With respect to social support respondents who had moderate social support and low social support were 1.75 and 2.74 times more likely to develop depressive symptoms than those who had strong social support with AOR= 1.75, 95% CI: 1.03, 2.98 and AOR =2.74 95%CI: 1.42, 5.27, respectively. Young people with no close family to disclose their problem are unable to get care and may have increased depressive symptoms [25]. This might also be due to decreased social support within the context of HIV; AIDS is related to increased depression because of various factors such as educational disability, food insecurity, isolation, and debilitation. Low social support could result in poor adherence to medication and as a result poor adherence leads to immune suppression which finally leads to depression [13, 28].

HIV related stigma increases the individual vulnerability 2.06 times in risk of developing depressive symptoms with (AOR=2.06, 95% CI: 1.35, 3.14). Our finding is consistent with the study done in different developed and developing countries [29, 30]. It might be related to the fact that young people with HIV status develop increase in sense of isolation, poor self-worth, and rekindle hopelessness which might lead to psychological distress.

With regard to opportunistic infections, respondents who had history of opportunistic infections were 1.94 times in risk of developing depressive symptoms (AOR=1.94 95% CI:1.15, 3.27). Immunosuppression and dissatisfaction with one’s physical appearance, all possibly the results of HIV infection, could result in depression. The aforementioned study done in Malawi also supports the current study [4].

There were several limitations. The design of the study was cross sectional; therefore we were unable to conclude any causal direction of the association found and have no information regarding timing (onset) of depressive symptoms. Many of the variables were self-reported and therefore the respondents may be influenced by social desirability bias.

5. Conclusion

HIV-positive young people were at high risk of developing depression. Importantly this study demonstrates a high prevalence of depressive symptoms among HIV-positive youth attending ART follow-up at public hospitals. Age, history of opportunistic infection, HIV related stigma, poor medication adherence, and low and moderate social support were found to be independent predictor of depressive symptoms. Integration of mental health evaluation and treatment into the HIV care provided for youth can be beneficial. More studies to delineate factors associated with depressed youth with HIV may add value to the body of knowledge and overall improvement of care. The limitation of this study was social desirability bias.


See Tables 2 and 3.


AH:Alert Hospital
AMSH:Amanuel Mental Specialized Hospital
AIDS:Acquired Immune Deficiency Syndrome
ART:Antiretroviral Therapy
BDI-II:Beck Depression Inventory Version II
DMH:Dagmawi Menelik Hospital
GMH:Gandhi Memorial Hospital
HIV:Human Immune Virus
LMIC:Low and middle income countries
MINI:Mini-International Neuropsychiatric Interview.

Data Availability

The datasets used for current study are available by asking a reasonable request (helusimren@gmail.com).

Ethical Approval

The study proposal was initially approved by the ethical review board of the University of Gondar and Amanuel Mental Specialized Hospital. A formal letter of permission obtained and submitted to the respective town administration.

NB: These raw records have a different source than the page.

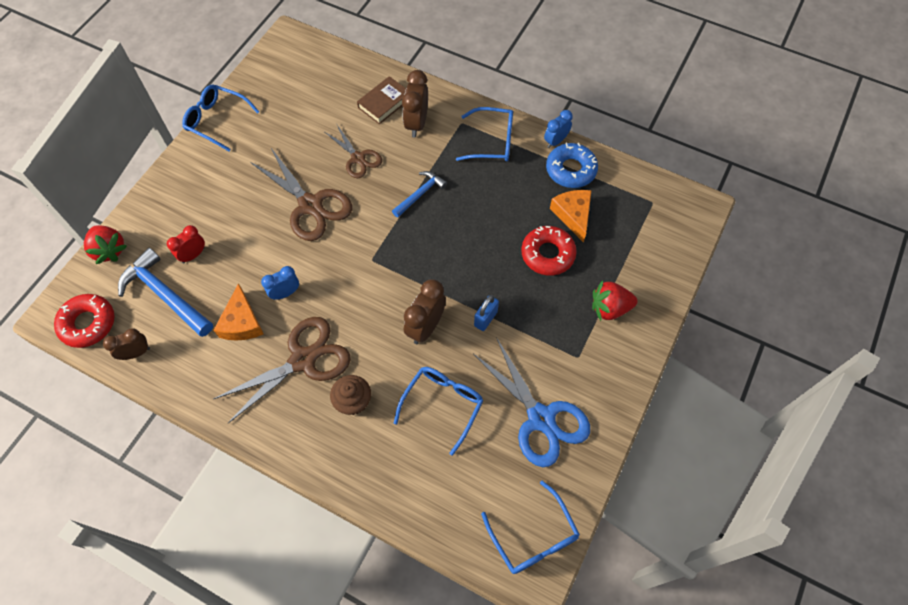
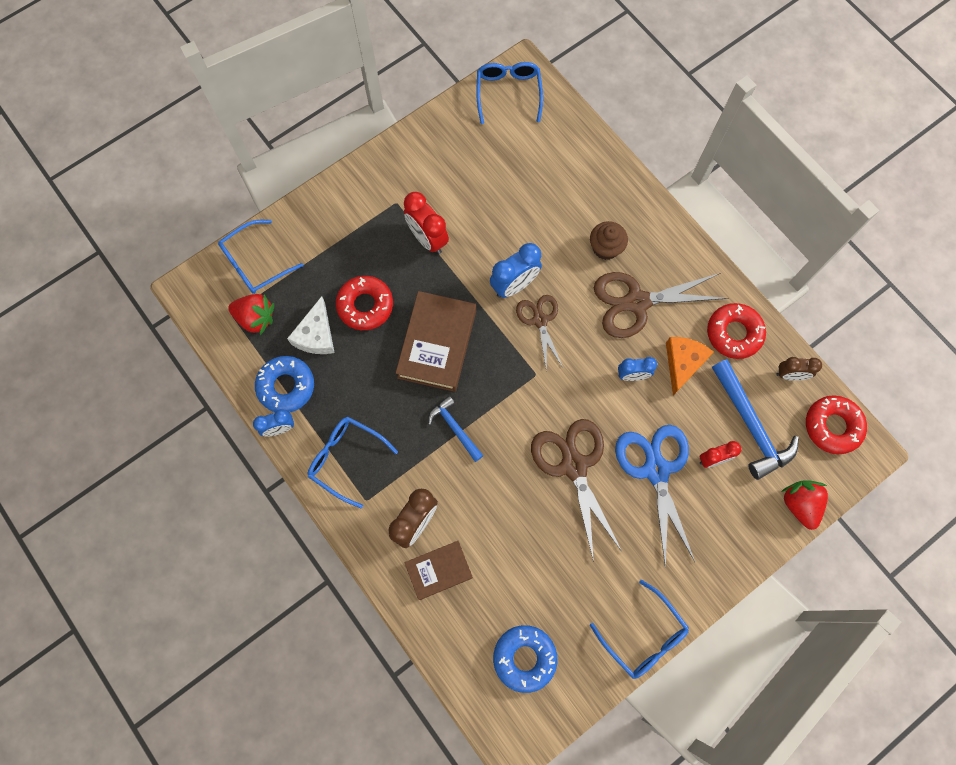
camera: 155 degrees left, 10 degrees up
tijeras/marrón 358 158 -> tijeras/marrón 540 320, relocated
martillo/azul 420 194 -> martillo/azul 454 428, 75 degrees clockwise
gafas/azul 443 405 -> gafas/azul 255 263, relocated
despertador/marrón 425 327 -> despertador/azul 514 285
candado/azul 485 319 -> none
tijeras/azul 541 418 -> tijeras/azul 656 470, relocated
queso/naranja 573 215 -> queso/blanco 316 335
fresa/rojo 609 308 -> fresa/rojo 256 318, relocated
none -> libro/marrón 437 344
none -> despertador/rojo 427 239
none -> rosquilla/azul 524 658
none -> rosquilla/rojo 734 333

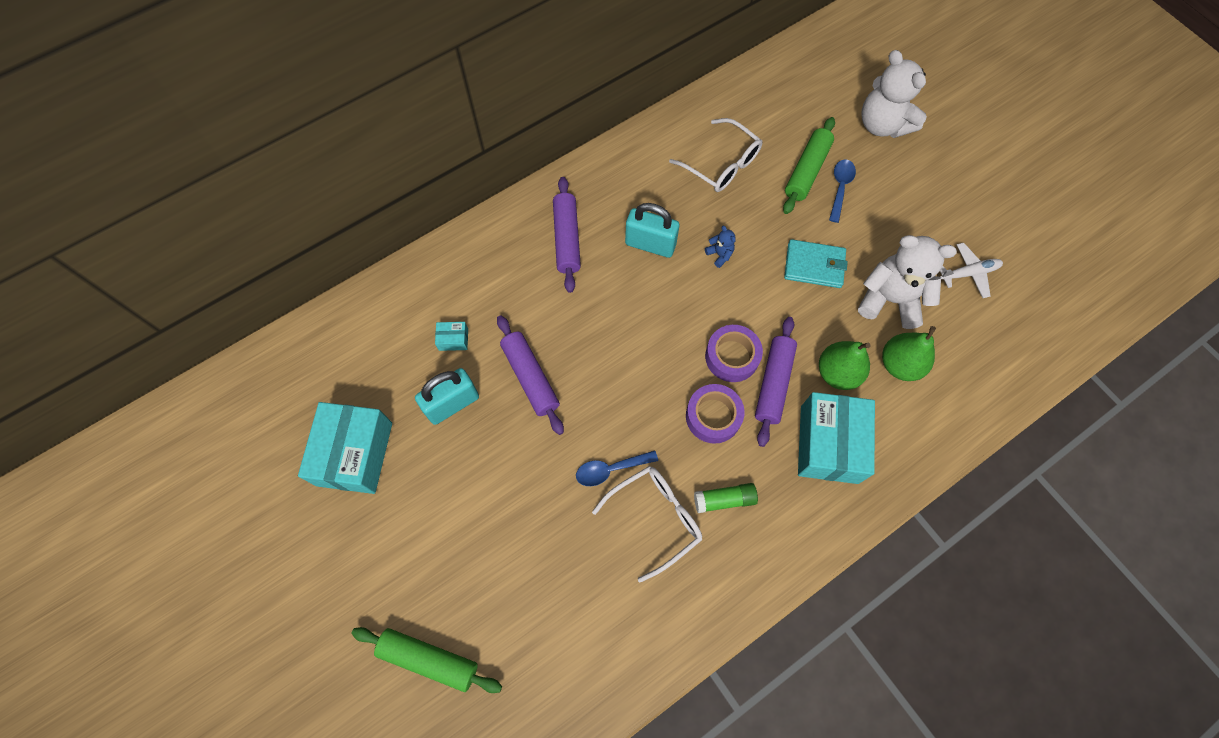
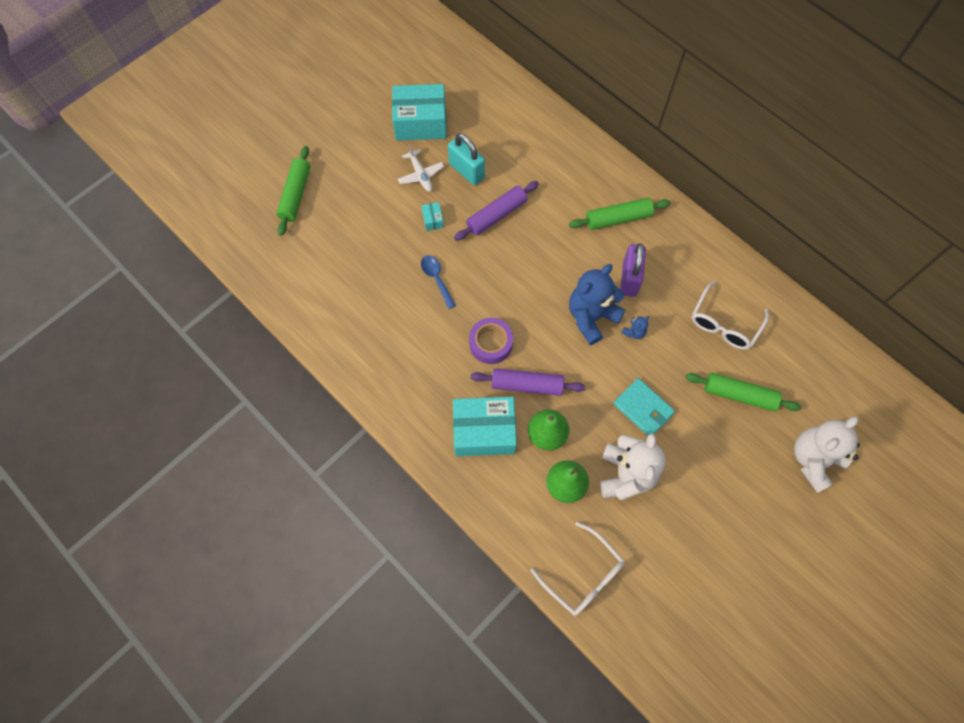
camera: 80 degrees right, 0 degrees up
caja/turquesa 453 339 -> caja/turquesa 433 220, relocated
rodillo/morado 567 239 -> rodillo/verde 618 218
gafas/blanco 654 519 -> gafas/blanco 582 575, relocated
candado/turquesa 650 244 -> candado/morado 629 279
barra de pegamento/verde 724 500 -> none
cinta adhesiva/morado 732 357 -> none
cartera/turquesa 814 265 -> cartera/turquesa 643 408, 45 degrees counterclockwise
cuchara/azul 840 188 -> none
avión/blanco 969 273 -> avión/blanco 420 175, relocated
none -> osito/azul 591 317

Informed consent was obtained from participants and confidentiality was maintained by omitting their personal identification.

Conflicts of Interest

The authors declare that they have not any conflicts of interest.

Authors’ Contributions

Helina Abebe developed the proposal, supervised the data collection, analyzed the data, and wrote the draft manuscript. Shegaye Shumet revised the proposal, checked the data analysis, and revised and approved the manuscript. Melkamu Agidew revised the proposal and checked the data analysis. Zebiba Nassir revised the proposal and assisted in the data analysis. Dessie Abebaw revised the proposal and checked the data analysis.


The authors acknowledge University of Gondar and Amanuel Mental Specialized Hospital for funding the study. We extend our gratitude to data collectors, supervisors, and study participants for their time and effort.